馬車の中にも、兵士たちの叫び声が聞こえ、本当に怖かった。
だけどマルスとエルのおかげで何とか生き残れた。
と思ったら次は盗賊が現れた。
マルスはグリフォンとの戦いで魔力を使い果たしたと言っていた。
このままでは危ないかもしれない。
でも、私にはどうすることも出来ない。
「神様、マルスを助けて!」
私にできることと言えば神に祈るくらいだった。
すると、突如、馬車の外が騒がしくなる。
何事かと思い、耳を済ます。
「誰だお前は!」
誰かが助けに来てくれたようだ。
しばらくすると、外が静になり、マルスと知らない誰かの会話が聞こえてきた。
「マルス、もう大丈夫なのですか?」
馬車の扉を開け外にでた。
「お嬢様、もうしばらく中でお待ちください。ここらは血で汚れています。」
そこにいたのは、お世辞にも立派とは言えない装備をした貧乏そうな冒険者だった。
しかし、その装備とは裏腹に顔は非常に整っており、その瞳は吸い込まれそうなほど、清く透き通っていた。
婚約者候補達は私を汚い目で見る。
いやらしい目や卑猥な目。
私を権力や金の道具、性欲処理の道具とでしか見ていない。
でも、彼は真っ直ぐな目だった。
まだ穢れを知らない目だ。
そして、とても優しいそうな人だった。
「そちらの方は?」
「彼は、私達を助けてくださった……」
「バルトです。」
彼は微笑みながら名前を言った。
その笑顔がとても可愛らしかった。
冒険者とは思えないほど、優しい顔で微笑むのだ。
「そうだったのですか。本当にありがとうございました。」
私は、感情が高まり、バルトさんの手を握っていた。
「私はアルベルト家のエリナと申します。お礼をしたいのですが、生憎この後外せない用事がございまして……3日後の正午に私の家まで来ていただけないでしょうか。」
「別にお礼などは良いのですが……」
バルト様が断ろうとしたので焦った。
「とんでもありません。バルト様は命の恩人!そんな方にお礼もしなかったとあればアルベルト家にも傷がつきます。ぜひ、お越しください!」
「わ、わかりました。」
バルト様が私の圧に少し押されていたが、気にしない。
「もう1つお願いなのですが、街まで一緒に行って頂けませんか?」
マルスもエルも疲れている。
また、襲われでもしたら困るので、バルト様に付いてきて貰いたかった。
「それぐらいでしたらお安いご用ですよ。」
「ありがとうございます。

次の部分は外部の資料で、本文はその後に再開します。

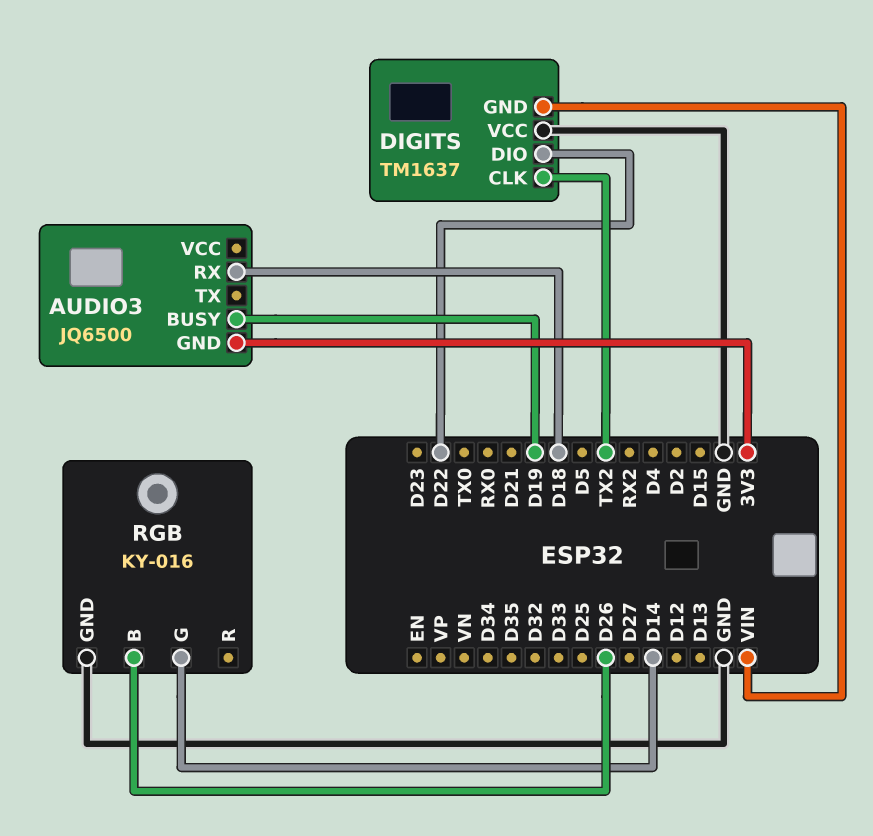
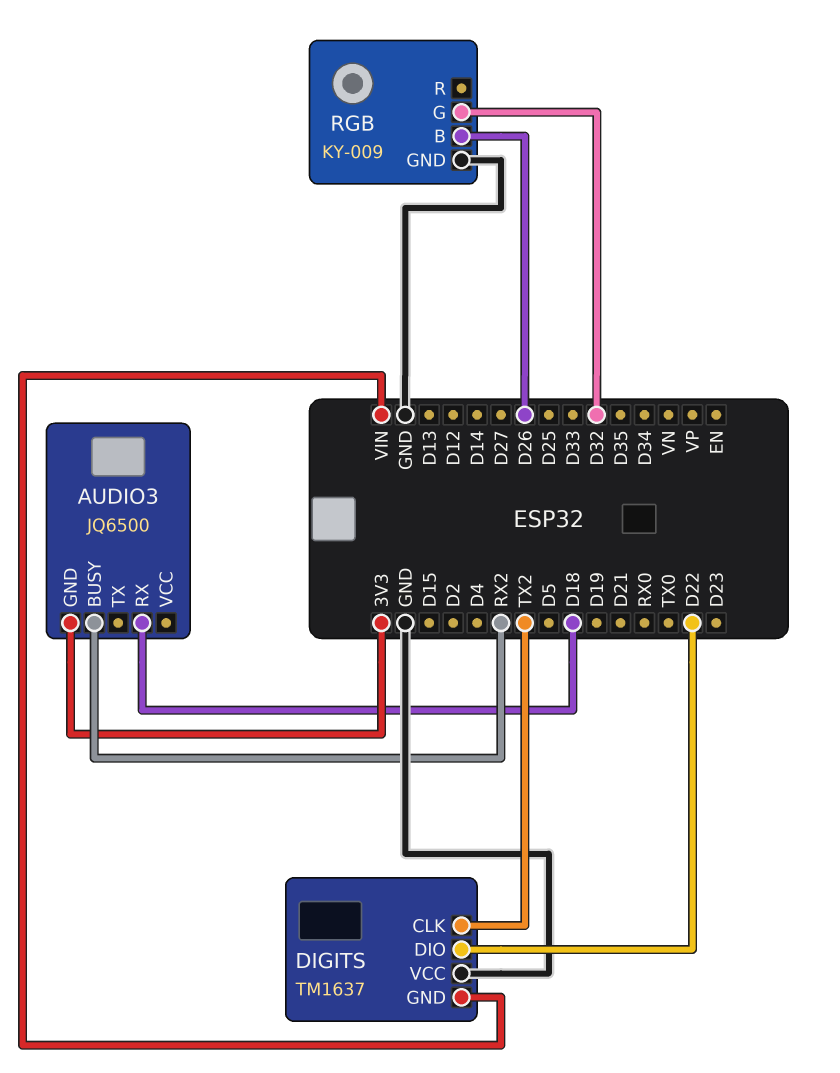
AUDIO3 pin BUSY: D19 -> RX2
RGB: KY-016 -> KY-009
RGB pin G: D14 -> D32

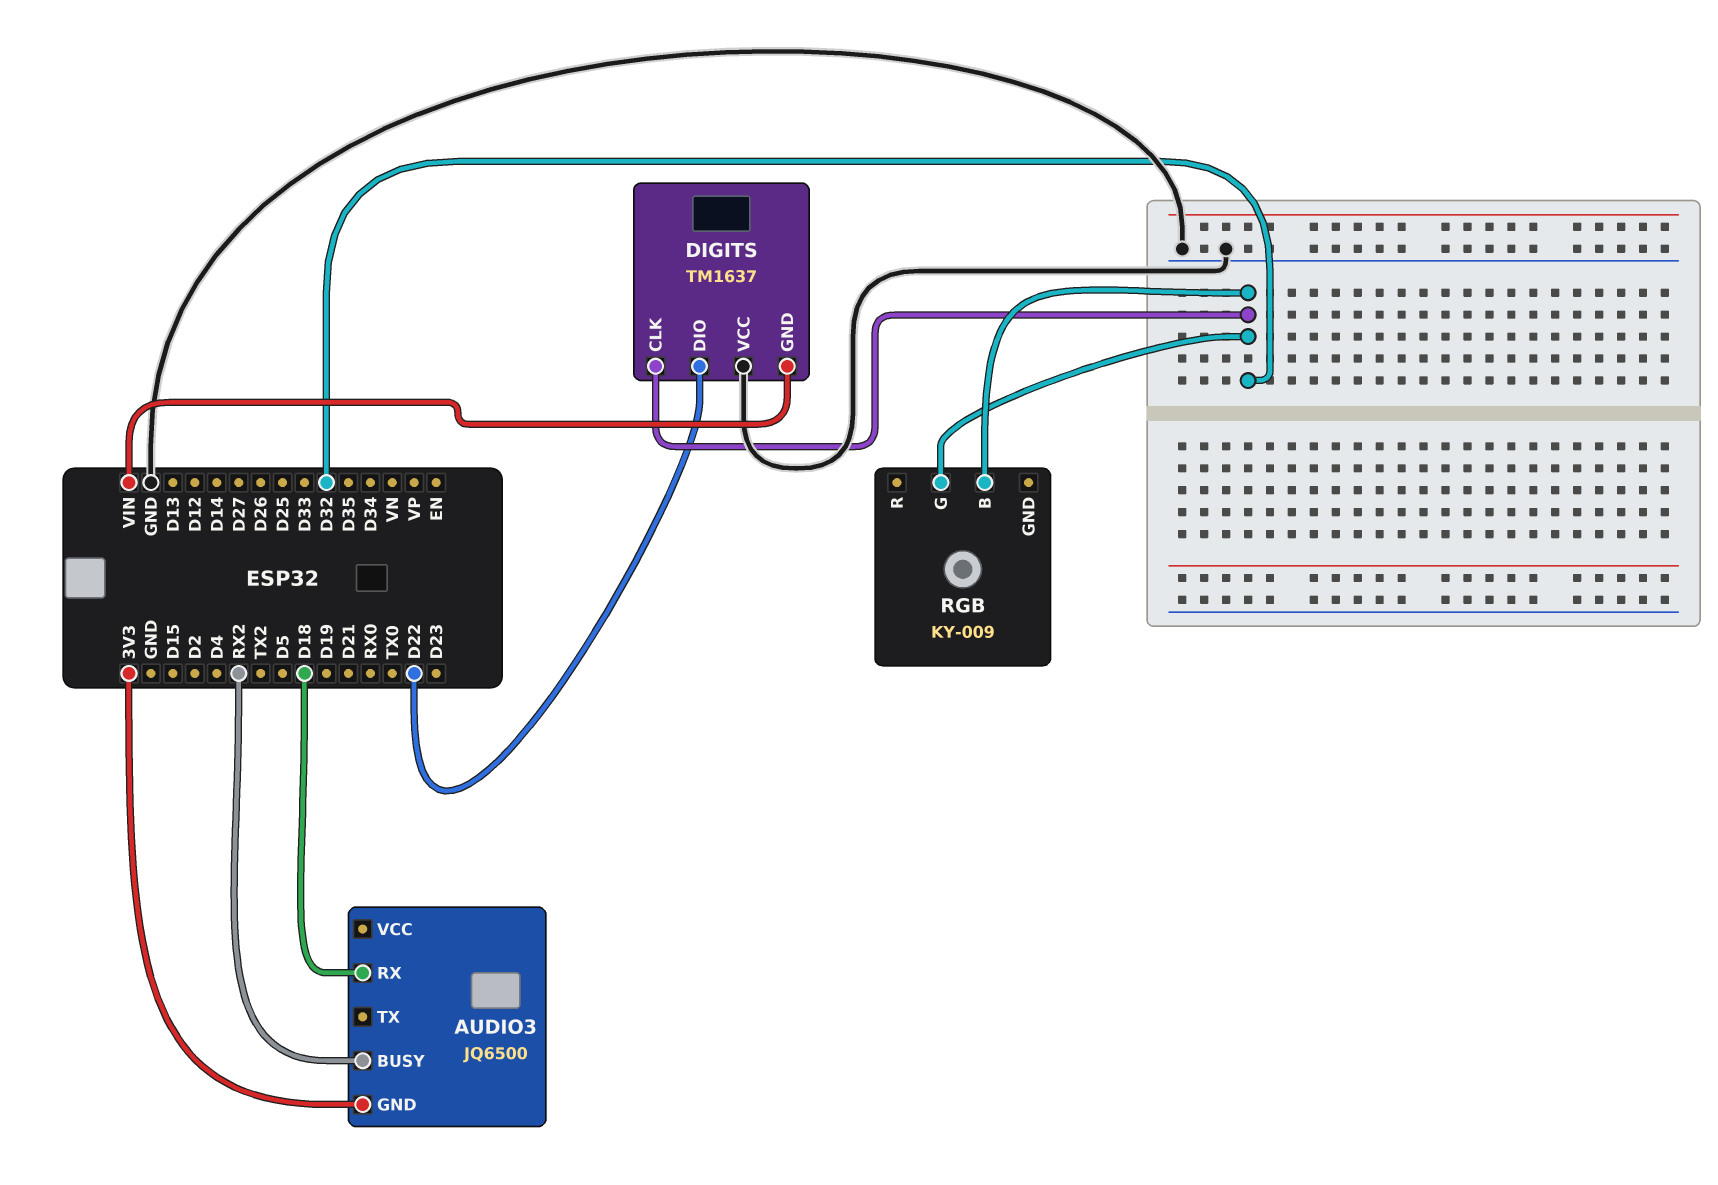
DIGITS pin CLK: TX2 -> D32
RGB pin B: D26 -> D32
RGB pin GND: GND -> none

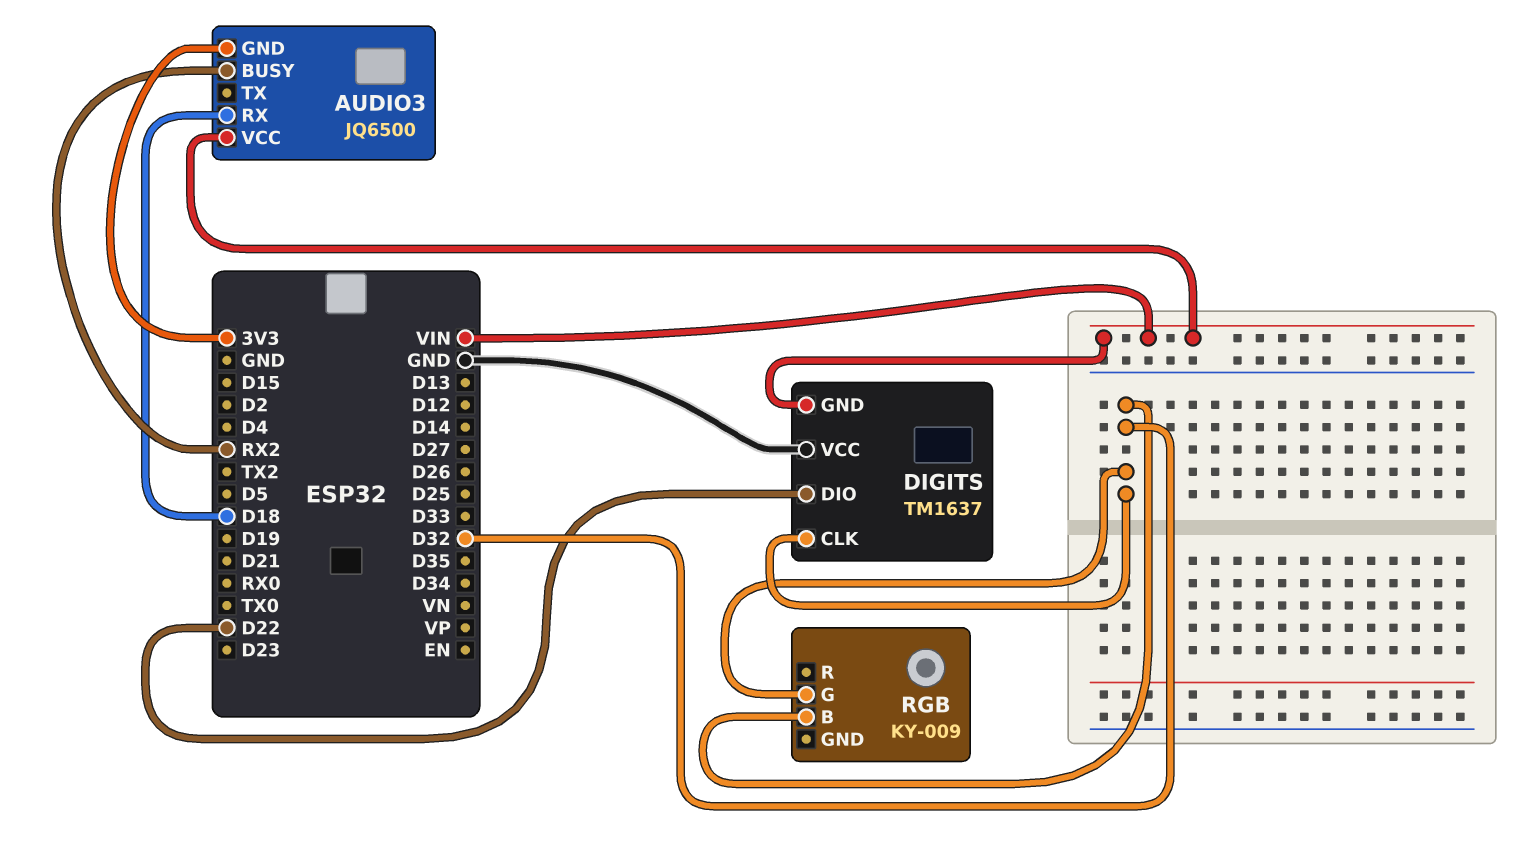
AUDIO3 pin VCC: none -> VIN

それでは私は馬車に戻ると致します。」
馬車に戻ると口笛が聞こえてきた。
「ピィー」
どうやら、バルト様が吹いたようだ。
窓から見ていると遠目から狼が来ているのがわかった。
「え……今度は狼……」
狼が襲ってきたのだとおもったが、その狼はバルト様が呼んだみたいだ。
「狼に好かれるなんて……」
狼は人間の気持ちに敏感だ。
心が汚い人には絶対になつくことがない。
狼に好かれるのは、心が清いと言う証でもあると本で読んだことがある。
汚い大人や貴族の息子達と接してきたエリナにとって、バルトのような人とは初めて会う。
ドキドキドキドキ
心臓が激しく脈打つ。
私はこの時、バルト様に恋をしたのだと気づいた。
多分、一目見たときから恋に落ちていたのだと思う。
「バルト様、本当にありがとうございました。3日後またお会いしましょう。」
街に着き、バルト様とお別れだ。
でもまた3日後に会える。
逸る気持ちを抑え家に帰った。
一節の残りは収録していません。